Le président zambien Michael Sata révèle les motivations politiques contre Rupiah Banda suite à l'incident avec George W. Bush, explique l'avocat

11 Juillet, 2012, 09:13 BST de Amsterdam & Partners

LONDRES, July 11, 2012 /PRNewswire/ --

Les menaces du président de la Zambie, Michael Sata, à l'encontre de l'ex-président Rupiah Banda pour avoir présenté des excuses à George W. Bush suite aux insultes publiques controversées de Sata dénoncent les motivations politiques dirigeant la campagne bidon anti-corruption du gouvernement, a déclaré l'avocat international Robert Amsterdam.

« Il est maintenant absolument clair que c'est le président Sata lui-même qui dirige personnellement la répression contre l'opposition politique, aidé en cela par les principaux responsables de l'administration tels que Wynter Kabimba et Mutembo Nchito », a déclaré M. Amsterdam, qui représente l'ancien président Banda et son fils Henry Banda. « Ce gouvernement a fait pendant des mois un procès défrayant la chronique de mes clients et de nombreux autres opposants politiques dénué de toute valeur juridique réelle, et maintenant que tout le monde peut voir la manière très personnelle et arbitraire dont se comporte ce gouvernement, il est temps pour nous de faire cette demande fondamentale : que le gouvernement de Sata cesse de violer la loi. »

Lors d'une conférence de presse tenue avec George W. Bush le 4 juillet 2012, le président Sata a reproché aux États-Unis d'être un pays « colonialiste » qui avait abandonné l'Afrique après avoir pillé toutes ses ressources. Le lendemain, l'ex-président Rupiah Banda a adressé une lettre à l'ex-président Bush dans laquelle il présente des excuses au nom des citoyens zambiens, soulignant que la plupart des gens ne partagent pas le ressentiment de Sata, le peuple de Zambie étant tourné positivement vers l'avenir et souhaitant entretenir de bonnes relations avec les autres nations.
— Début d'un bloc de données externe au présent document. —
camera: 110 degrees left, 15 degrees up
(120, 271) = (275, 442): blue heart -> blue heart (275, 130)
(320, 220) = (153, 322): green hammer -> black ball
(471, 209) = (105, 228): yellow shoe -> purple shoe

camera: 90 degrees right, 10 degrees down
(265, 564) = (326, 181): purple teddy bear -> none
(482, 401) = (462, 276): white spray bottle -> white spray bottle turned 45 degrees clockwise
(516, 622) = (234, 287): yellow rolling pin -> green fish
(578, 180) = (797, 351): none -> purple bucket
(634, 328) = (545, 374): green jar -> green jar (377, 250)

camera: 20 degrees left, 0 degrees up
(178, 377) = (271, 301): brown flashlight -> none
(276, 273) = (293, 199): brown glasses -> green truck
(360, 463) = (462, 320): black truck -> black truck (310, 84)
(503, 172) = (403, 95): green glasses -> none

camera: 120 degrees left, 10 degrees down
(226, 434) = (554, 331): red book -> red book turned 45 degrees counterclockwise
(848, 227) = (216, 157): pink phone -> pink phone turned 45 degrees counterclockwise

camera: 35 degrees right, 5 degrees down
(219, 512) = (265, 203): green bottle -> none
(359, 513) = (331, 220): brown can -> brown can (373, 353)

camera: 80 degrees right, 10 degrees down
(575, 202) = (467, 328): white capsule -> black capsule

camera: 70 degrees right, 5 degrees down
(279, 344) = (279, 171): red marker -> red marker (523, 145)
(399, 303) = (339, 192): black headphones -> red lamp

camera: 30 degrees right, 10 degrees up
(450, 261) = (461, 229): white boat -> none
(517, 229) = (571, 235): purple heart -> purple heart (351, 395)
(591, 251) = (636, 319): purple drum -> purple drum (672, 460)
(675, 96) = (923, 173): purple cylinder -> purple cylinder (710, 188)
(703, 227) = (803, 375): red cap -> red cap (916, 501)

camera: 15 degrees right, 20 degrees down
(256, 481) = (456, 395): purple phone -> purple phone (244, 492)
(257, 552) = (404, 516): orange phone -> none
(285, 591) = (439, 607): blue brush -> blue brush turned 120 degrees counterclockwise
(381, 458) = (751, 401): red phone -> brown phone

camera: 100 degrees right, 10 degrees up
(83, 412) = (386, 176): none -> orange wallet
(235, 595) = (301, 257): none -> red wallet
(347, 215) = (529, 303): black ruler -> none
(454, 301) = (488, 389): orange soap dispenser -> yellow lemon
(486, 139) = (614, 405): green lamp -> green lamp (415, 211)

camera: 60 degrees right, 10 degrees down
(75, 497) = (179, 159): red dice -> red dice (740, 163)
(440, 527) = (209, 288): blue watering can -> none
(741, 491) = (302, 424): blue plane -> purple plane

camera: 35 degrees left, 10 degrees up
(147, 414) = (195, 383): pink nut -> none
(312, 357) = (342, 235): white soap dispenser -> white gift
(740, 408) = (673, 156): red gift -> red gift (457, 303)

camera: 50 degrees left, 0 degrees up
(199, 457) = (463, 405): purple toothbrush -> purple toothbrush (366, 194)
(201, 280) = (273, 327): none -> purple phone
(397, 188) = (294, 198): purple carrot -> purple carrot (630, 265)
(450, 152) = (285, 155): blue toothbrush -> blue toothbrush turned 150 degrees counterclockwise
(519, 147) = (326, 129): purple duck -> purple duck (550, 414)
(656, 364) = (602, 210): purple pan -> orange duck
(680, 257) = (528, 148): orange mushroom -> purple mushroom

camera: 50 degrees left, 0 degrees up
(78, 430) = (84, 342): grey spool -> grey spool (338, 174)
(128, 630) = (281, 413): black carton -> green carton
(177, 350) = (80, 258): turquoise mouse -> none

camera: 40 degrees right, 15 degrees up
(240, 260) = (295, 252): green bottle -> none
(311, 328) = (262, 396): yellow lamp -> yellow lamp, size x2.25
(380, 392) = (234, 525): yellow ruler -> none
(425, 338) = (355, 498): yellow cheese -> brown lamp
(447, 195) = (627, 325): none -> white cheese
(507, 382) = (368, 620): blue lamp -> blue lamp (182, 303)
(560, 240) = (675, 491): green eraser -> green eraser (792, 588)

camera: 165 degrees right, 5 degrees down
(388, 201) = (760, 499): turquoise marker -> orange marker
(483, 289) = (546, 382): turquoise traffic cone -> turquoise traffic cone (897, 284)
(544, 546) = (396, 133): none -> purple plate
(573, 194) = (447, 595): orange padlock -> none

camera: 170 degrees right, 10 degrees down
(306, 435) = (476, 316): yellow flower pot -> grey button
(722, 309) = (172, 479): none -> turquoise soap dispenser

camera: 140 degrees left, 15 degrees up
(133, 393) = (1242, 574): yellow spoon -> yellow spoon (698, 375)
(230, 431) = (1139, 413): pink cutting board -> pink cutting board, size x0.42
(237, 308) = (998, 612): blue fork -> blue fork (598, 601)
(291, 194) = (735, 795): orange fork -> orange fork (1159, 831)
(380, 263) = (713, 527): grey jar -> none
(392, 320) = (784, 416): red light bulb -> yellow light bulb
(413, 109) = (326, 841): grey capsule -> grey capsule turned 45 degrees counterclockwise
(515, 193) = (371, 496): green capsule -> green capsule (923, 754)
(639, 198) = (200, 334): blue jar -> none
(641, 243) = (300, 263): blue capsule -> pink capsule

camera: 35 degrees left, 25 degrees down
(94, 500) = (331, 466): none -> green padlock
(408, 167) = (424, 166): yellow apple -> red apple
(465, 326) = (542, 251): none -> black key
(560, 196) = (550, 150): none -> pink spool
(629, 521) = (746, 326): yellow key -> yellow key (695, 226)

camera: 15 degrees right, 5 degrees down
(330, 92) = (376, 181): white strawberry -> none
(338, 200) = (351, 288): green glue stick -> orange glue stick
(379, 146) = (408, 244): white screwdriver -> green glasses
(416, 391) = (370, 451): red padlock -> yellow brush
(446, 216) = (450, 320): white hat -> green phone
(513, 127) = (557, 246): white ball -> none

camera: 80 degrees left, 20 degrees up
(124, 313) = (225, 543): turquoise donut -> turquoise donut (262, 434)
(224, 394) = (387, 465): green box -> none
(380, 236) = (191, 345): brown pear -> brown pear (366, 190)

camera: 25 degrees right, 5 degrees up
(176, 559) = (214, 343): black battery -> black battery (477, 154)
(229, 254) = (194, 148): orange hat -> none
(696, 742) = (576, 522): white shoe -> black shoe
Suite à la lettre de Banda, le président Sata a publié une déclaration qui menaçait de lever l'immunité de l'ancien président pour des raisons non spécifiées. Selon un communiqué paru dans le Post Newspaper pro-gouvernemental, Sata a mis Banda en garde, lui conseillant « de ne pas pousser sa chance trop loin, affirmant qu'il est la dernière personne qui devrait croiser le chemin de l'administration PF ».

Selon Robert Amsterdam, l'équipe juridique fait appel à plusieurs gouvernements étrangers pour mobiliser l'attention sur l'instrumentalisation du système juridique du gouvernement de Sata dans le but de persécuter des opposants politiques, et pour exposer tous les faits qui prouvent l'innocence de Rupiah Banda, Henry Banda et les autres victimes avant que la propagande d'État ne lance une campagne de diffamation.